姫野あたるは嬉しそうににやにやとして、清宮レイと筒井あやめを見つめた。
「レイちゃん殿とあやめん殿は、いつも一緒でござるな~」
「や、違うの、聞いて!」清宮レイは大きく瞳を広げた。「あやめちゃんが離してくんないの!」
「なにそれ~、離さないよ」筒井あやめは起伏の無い穏やかな笑みで言った。「でも、仲良しだよね。1つ言っておくけど、レイちゃんも、私の事好きだし。私も好きだし」
「いや好きだけどさ」清宮レイは、柴田柚菜を見た。「ゆんちゃんだって私好きだし」
「仲いいよね~?」柴田柚菜は天使のように微笑んだ。
「あ~、ダメ~浮気は~」筒井あやめは、清宮レイの腕にしがみついた。「ダメだぞ~、今のは~。

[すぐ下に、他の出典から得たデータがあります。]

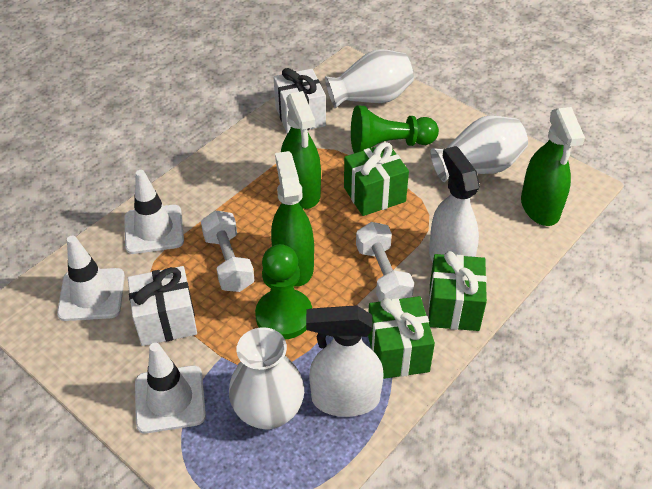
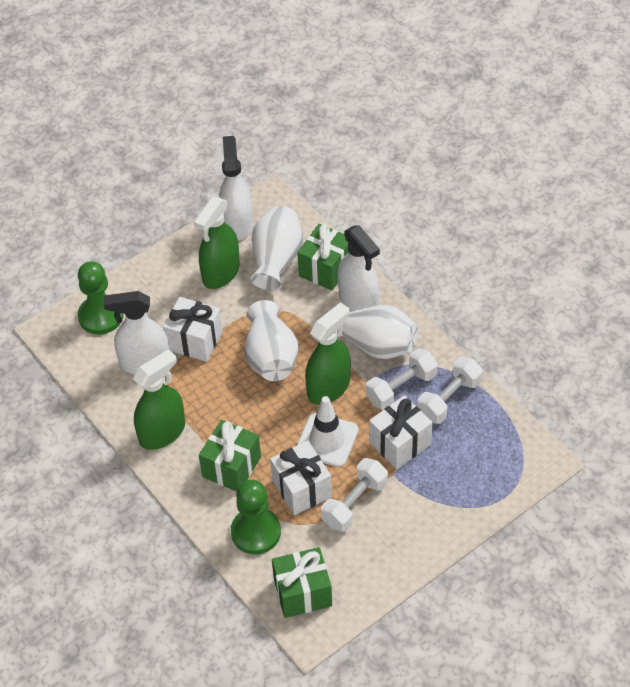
white dumbbell: 2 -> 3
white gift: 2 -> 3
white spray bottle: 2 -> 3
white traffic cone: 3 -> 1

聞いて下さいよダーリン、レイちゃん、ネトフリあるからって私の誘い断るんですよ~」
「いやいや、それはたまたまその時は、でしょ?」清宮レイは優しく苦笑した。「あやめちゃん、重い女すぎて笑える」
「いやそれ言うんだったらレイちゃんだって重い女だよ?」筒井あやめは清宮レイの腕を離して、変わらぬ笑みで言う。「聖来、私とレイちゃん、どっちが重いと思う?」
 早川聖来は、口を開けて穏やかに微笑んだ。
「え~~……、あや、めん……」
「うそ~」
「ほら~~」
「うんでも、私と美緒ちゃんみたいな感じなんかな?」林瑠奈は清宮レイと筒井あやめを見つめた。「うちらも、美緒ちゃんとお揃いの服とか着てるよ」
「ジャージだろ」矢久保美緒は吐き捨てるように林瑠奈に声で突っ込んだ。「服、つうかジャージな!」
「え、ジャージがいいんじゃん」林瑠奈は笑みを浮かべる。